NAPA – David Amerson transitioned from expendable to invaluable in a snap. The journey entails a rock bottom, when Washington cut ties with nearly two years left on his rookie contract.
That’s a quick hook for any draft pick, especially the 51st player selected in 2013. The Redskins lost faith in a rare talent, unwilling to wait for him to figure it out.
Amerson was adrift on the waiver wire when Raiders general manager Reggie McKenzie tossed a life preserver to a reclamation project worth his time.
Roughly 10 months later, that decision looks pretty smart. Amerson had 58 tackles, four interceptions, a forced fumble and a franchise-record 26 passes defensed in 14 games as a Raider. McKenzie liked the player and person enough to offer a four-year contract extension signed just prior to training camp.
Amerson’s improved play begs one obvious question: What’s the difference between then and now?
The topic has lingered, from his Raiders emergence through this training camp. Amerson doesn’t mind. He pondered the point until recently achieving clarity.
“Any time got beat on a play or anything went wrong on the field, the issues were self-inflicted,” Amerson said. “Once I started dialing in to my technique and paying attention to the little details – it was really about becoming a professional – my game started heading in the right direction.”
It has taken off, without signs of slowing. Interactions with receiver Michael Crabtree this camp have been particularly entertaining, and Amerson has shown an ability to make smart plays on the football against quality opposition.
The Raiders prefer their cornerbacks play physical at the line of scrimmage and blanket their man or play off, bait a throw and then swat it down. Amerson does those things well.
“When a guy feels like he can’t get open, you can see it wear on them,” Amerson said. “I love it when the frustration kicks in. Some people like to talk a lot, but that’s not my thing. You don’t have to say too much when you know you’re locking somebody down.”
Amerson has always been capable of this play. He hasn't always done so.
“I can count numerous times where watching film would drive me nuts,” Amerson said. “I’d see me guessing on a play instead of knowing what to do, or I wouldn’t identify the route right, or I wouldn’t have proper technique. I’m learning now about when to take chances and when to play it safe. I feel like I’ve progressed mentally, and am picking the right battles and opportunities to make a big play.”
Smart and disciplined. That’s how he wants to play from now on, proving he won't revert to old habits after too many pats on the back.
Amerson believes even better lies ahead. That’s realistic, considering he’s only 24 years old and just realizing what’s possible.
“I don’t want to step on the field this season feeling like I’m not prepared. That’s not what I want,” Amerson said. “I don’t want people to look at my play and say I was better last year, that I didn’t take my game to another level. I want to see progression, taking steps from A to B to C.

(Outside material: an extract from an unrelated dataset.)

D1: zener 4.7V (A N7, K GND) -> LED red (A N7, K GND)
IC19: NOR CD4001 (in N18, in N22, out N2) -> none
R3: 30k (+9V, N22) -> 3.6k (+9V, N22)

“A long time ago, somebody told me that success comes when preparation and hard work meet. I finally understand that now. I have always had confidence in my ability. Now I have confidence in my IQ for the game.”
Amerson’s in better position to play well, and feels an obligation to do so after the Raiders offered a second chance and a contract could make more than $30 million over the life of the deal.
“It’s a trust thing,” Amerson said. “The organization showed they had faith in me to produce for the next number of years. I don’t want to let them down. I want to show that I’m trustworthy, a guy they can depend on. In order to do that, you have to put in the work right now. In order to make plays in a game, you have to make strides and make plays in practice. Everything feels like second nature when you’re prepared.”